A Teen Girl’s Review Of ‘The Bell Jar’

I always shy away from reviewing classics because, as a teenager, I feel like I’m not qualified enough talk about these great works of literature. But, I love talking about books, I love (most) classics and I loved The Bell Jar. Here’s why.

Name: The Bell Jar

Author: Sylvia Plath

Published: 1963

When Esther Greenwood wins an internship on a New York fashion magazine in 1953, she is elated, believing she will finally realise her dream to become a writer. But in between the cocktail parties and piles of manuscripts, Esther’s life begins to slide out of control. She finds herself spiralling into serious depression as she grapples with difficult relationships and a society which refuses to take her aspirations seriously.

The Bell Jar, Sylvia Plath’s only novel, was originally published in 1963 under the pseudonym Victoria Lucas. The novel is partially based on Plath’s own life and descent into mental illness, and has become a modern classic.

The Bell Jar was akin to time travelling to the heart of 1950s society. It’s so interesting to see how much has changed in society, and so scary to see how far we have to go. What surprised me first was how much chattier and more informal the writing style was, and it made me really feel for Esther. In was rooting for her throughout the book. She feels like a relatable character to anyone a little lost with their direction in life and the reader gets to really know her, making her deterioration in mental health all the more tragic.

The first part of the book is mostly memories and anecdotes, and while simply written, there are some beautiful moments of writing. The effort to understand Plath’s metaphors actually pays off (unlike my nemesis The Great Gatsby!). I’d love to analyse it in an English class, it would be the sort of classic I can stand! My interpretation is that there’s almost a volta that splits the book in two – after Esther leaves New York, the writing becomes much more disjointed and focusing on random events that don’t appear that meaningful. I also thought it was interesting how it opens with the electrocution of the Rosenburgs (foreshadowing?) and the trial was interspersed throughout the book. The apathy their deaths were met with gave me the chills. The second half of the book gets quite dark and heavy, so check trigger warnings before trying this book. Do you agree? What’s your interpretation? Let me know in the comments!
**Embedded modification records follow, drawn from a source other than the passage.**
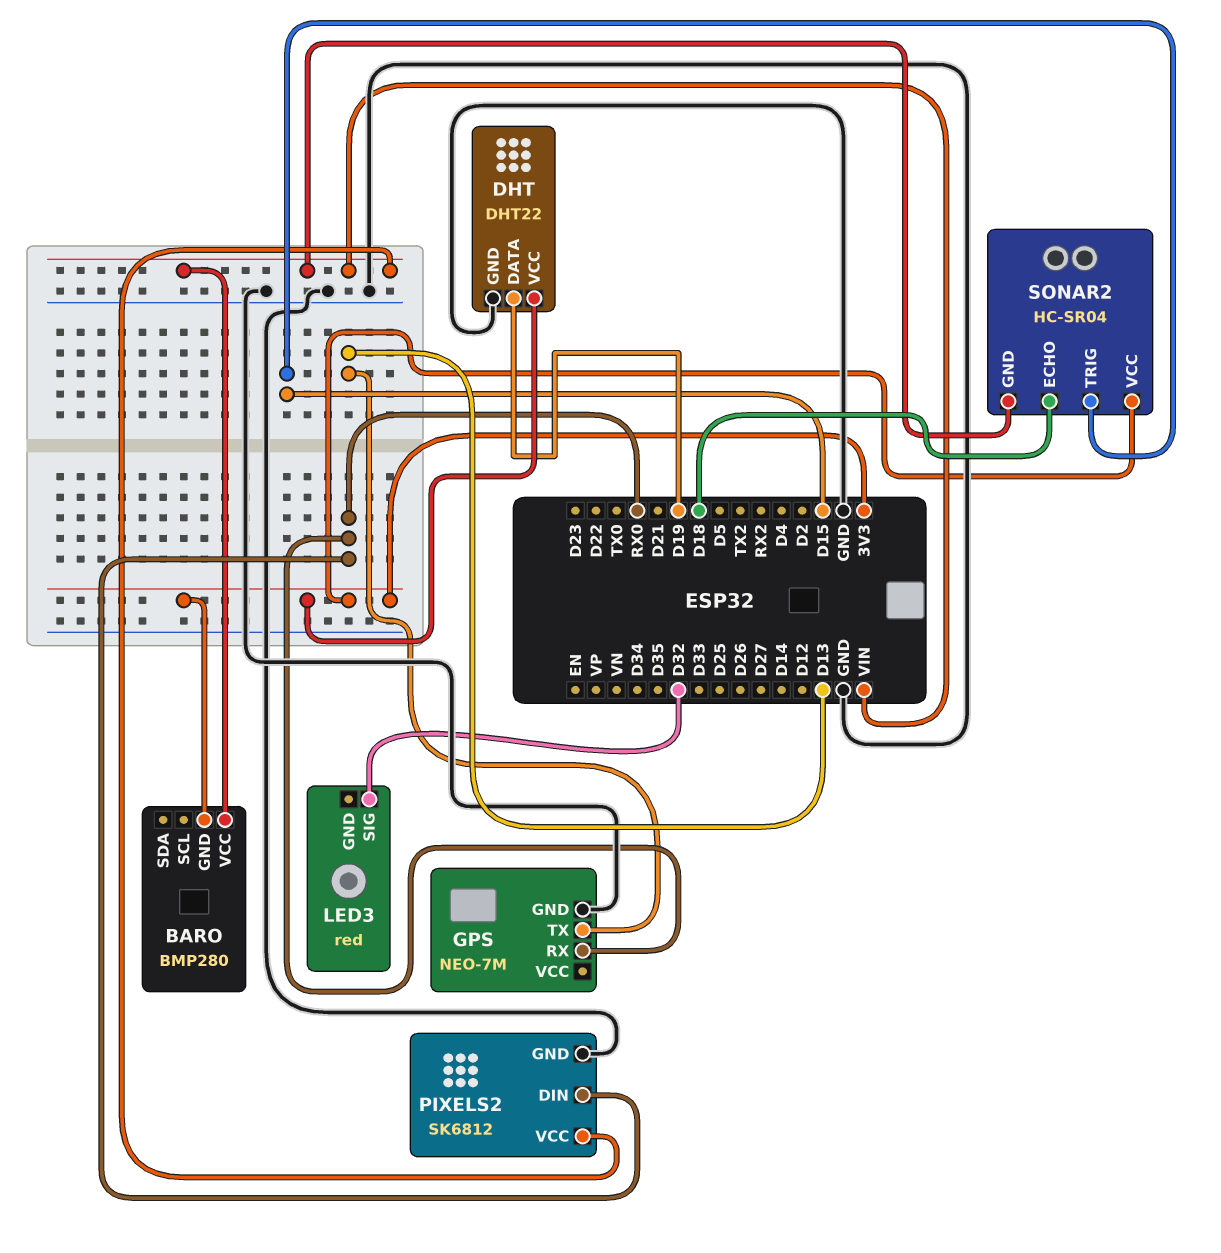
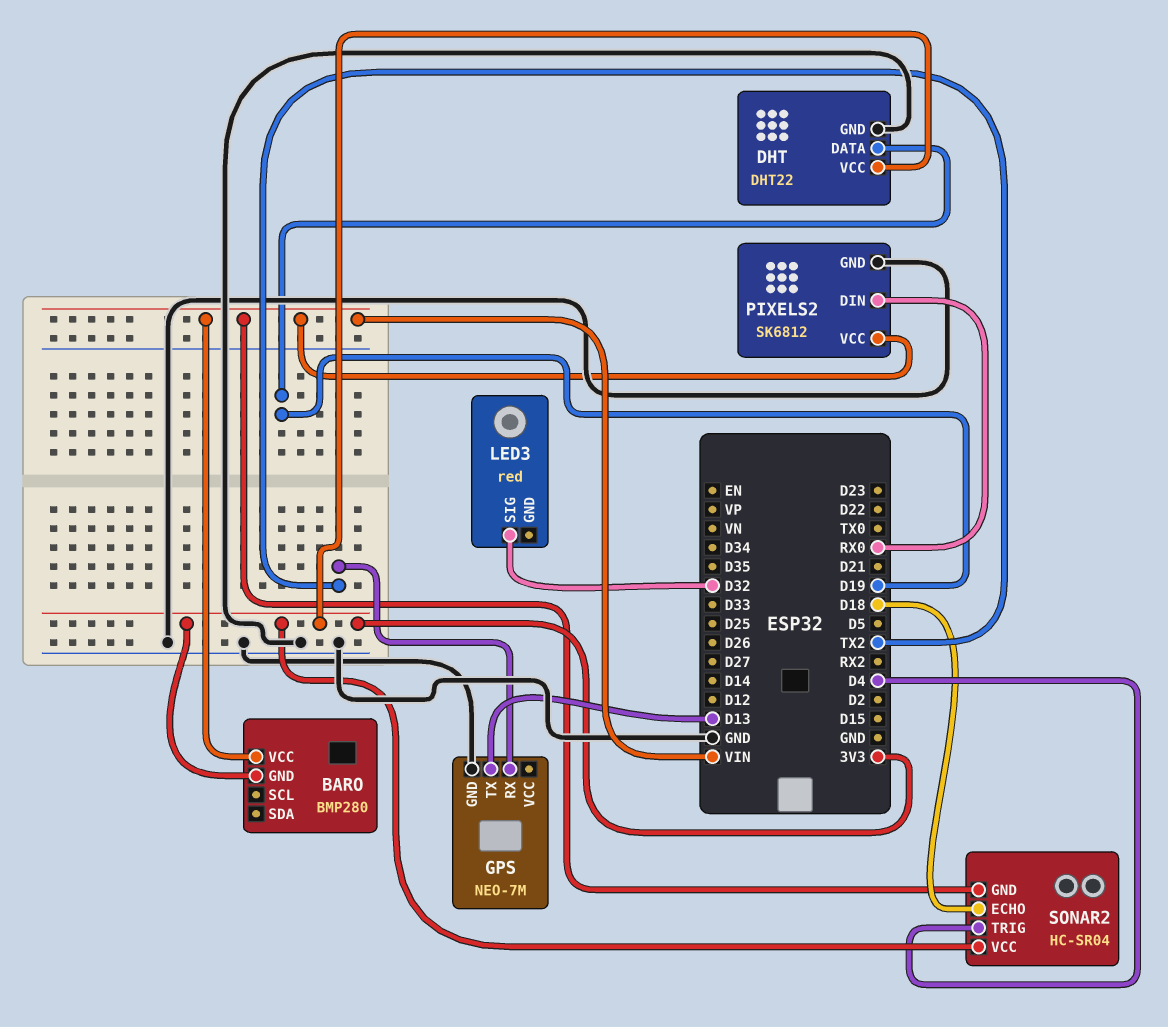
GPS pin RX: RX0 -> TX2
SONAR2 pin TRIG: D15 -> D4

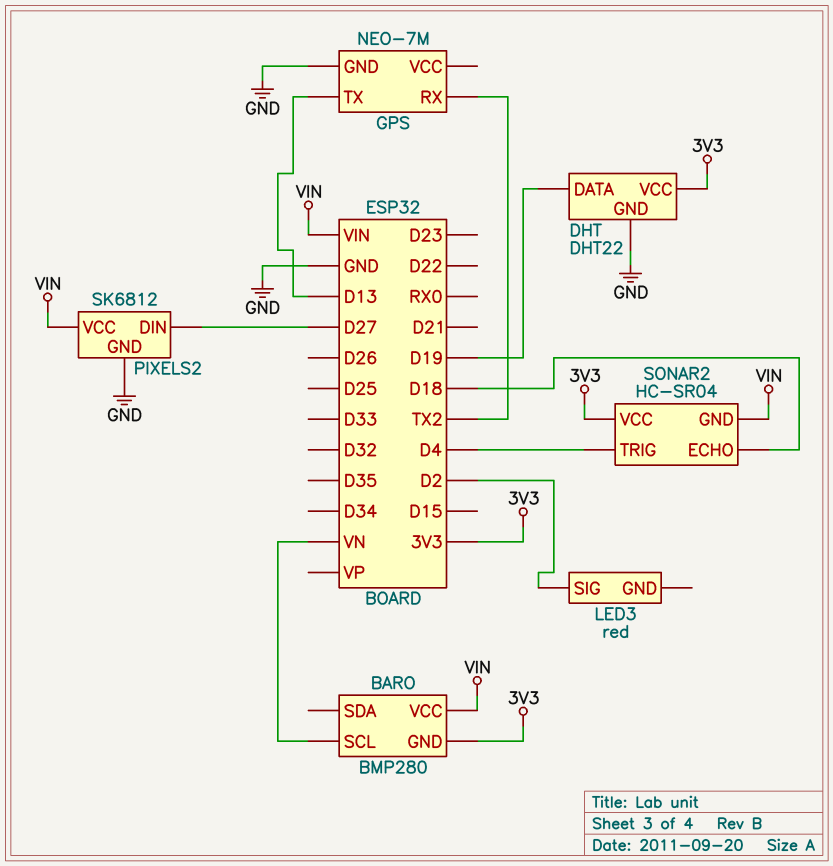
BARO pin SCL: none -> VN
LED3 pin SIG: D32 -> D2
PIXELS2 pin DIN: RX0 -> D27

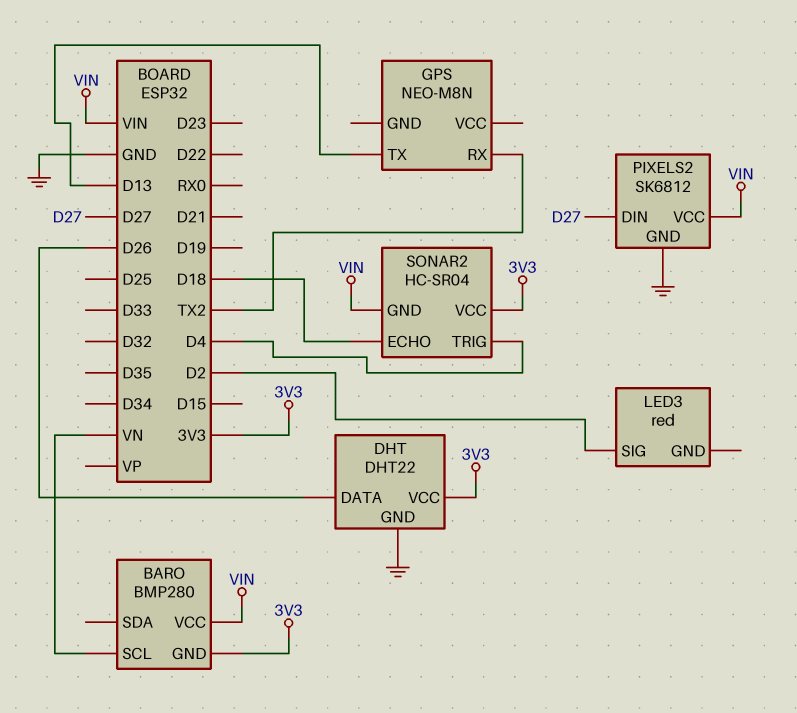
DHT pin DATA: D19 -> D26
GPS: NEO-7M -> NEO-M8N
GPS pin GND: GND -> none

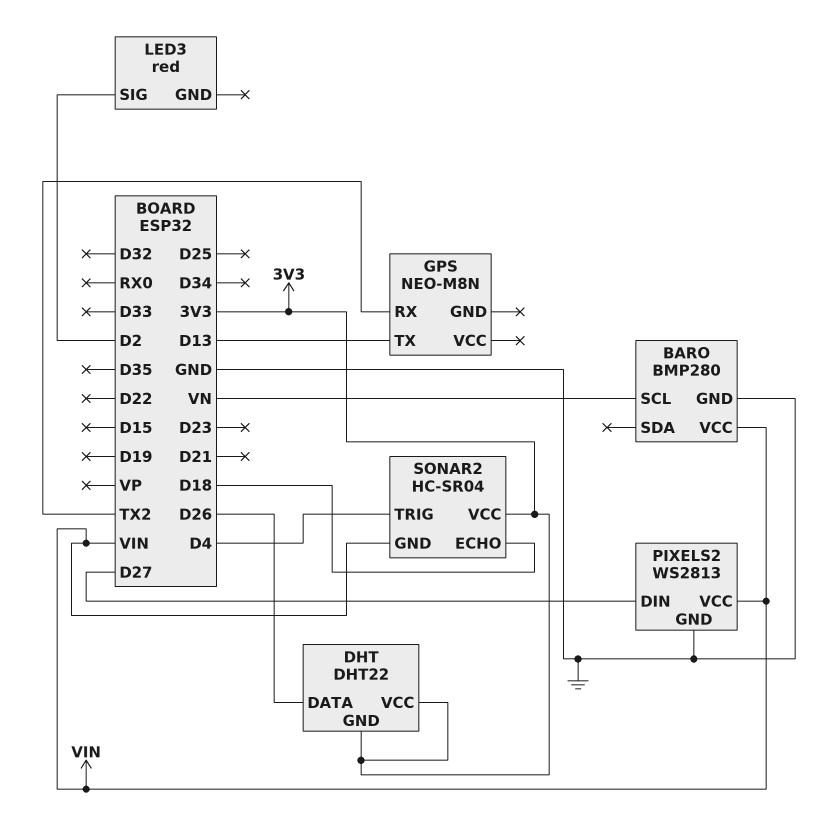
BARO pin GND: 3V3 -> GND
DHT pin GND: GND -> 3V3
PIXELS2: SK6812 -> WS2813

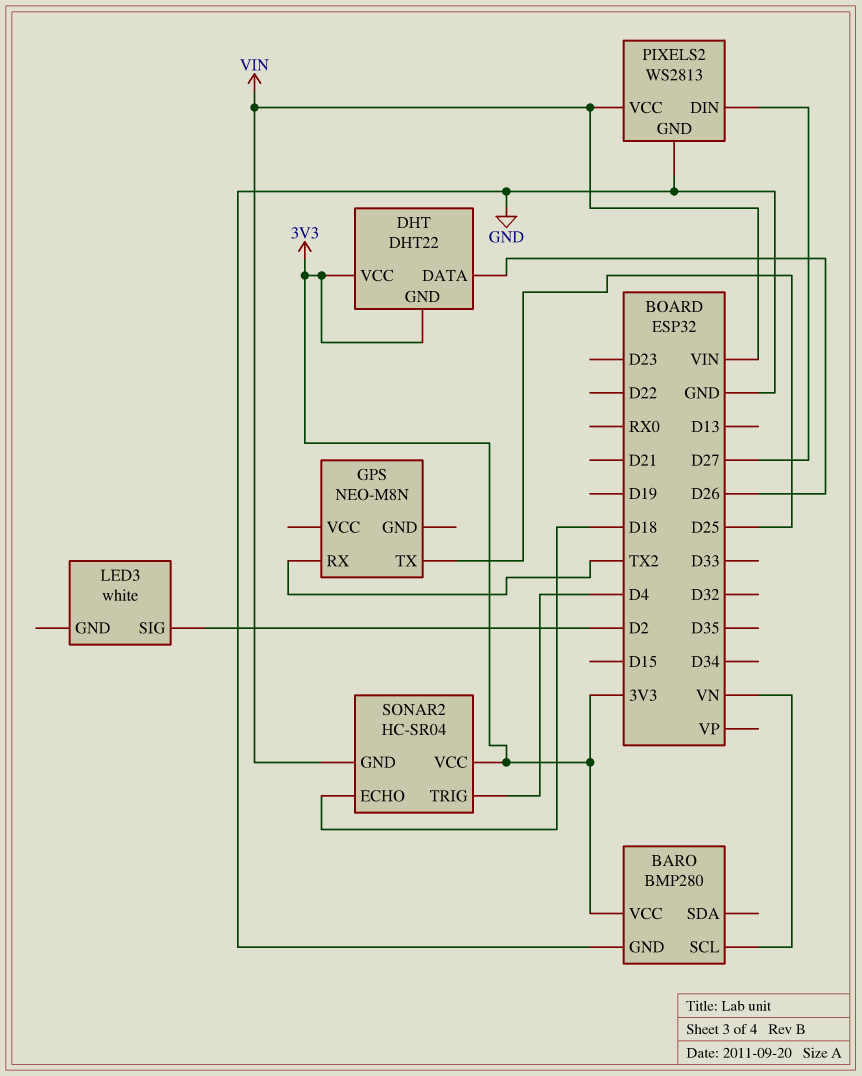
BARO pin VCC: VIN -> 3V3
GPS pin TX: D13 -> D25
LED3: red -> white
“Because wherever I sat—on the deck of a ship or at a street café in Paris or Bangkok—I would be sitting under the same glass bell jar, stewing in my own sour air.” 


In some ways it reinforced, and in others destroyed, my previous view of 1950s society. Honestly, the casual way it discussed suicide and sex shocked me because I had thought these topics would have been total taboo. As I said, the tone is casual and chatty, making the book super easy to read – refreshing for a classic! The conversational way it approached these topics was unexpected.

However, despite expecting it, the treatment of Esther and women in the story made me so angry. It’s interesting (and horrifying) to see the number of similarities between 50s and todays society, whether in regards to mental health, marriage, healthcare and sexual assault. There were a few comments that were a product of its time (let’s never use similes about race, Sylvia) but aside from that, there were moments where The Bell Jar could be describing today’s society.

“I saw my life branching out before me like the green fig tree in the story. From the tip of every branch, like a fat purple fig, a wonderful future beckoned and winked. One fig was a husband and a happy home and children, and another fig was a famous poet and another fig was a brilliant professor, and another fig was Ee Gee, the amazing editor, and another fig was Europe and Africa and South America, and another fig was Constantin and Socrates and Attila and a pack of other lovers with queer names and offbeat professions, and another fig was an Olympic lady crew champion, and beyond and above these figs were many more figs I couldn’t quite make out. I saw myself sitting in the crotch of this fig tree, starving to death, just because I couldn’t make up my mind which of the figs I would choose. I wanted each and every one of them, but choosing one meant losing all the rest, and, as I sat there, unable to decide, the figs began to wrinkle and go black, and, one by one, they plopped to the ground at my feet.” 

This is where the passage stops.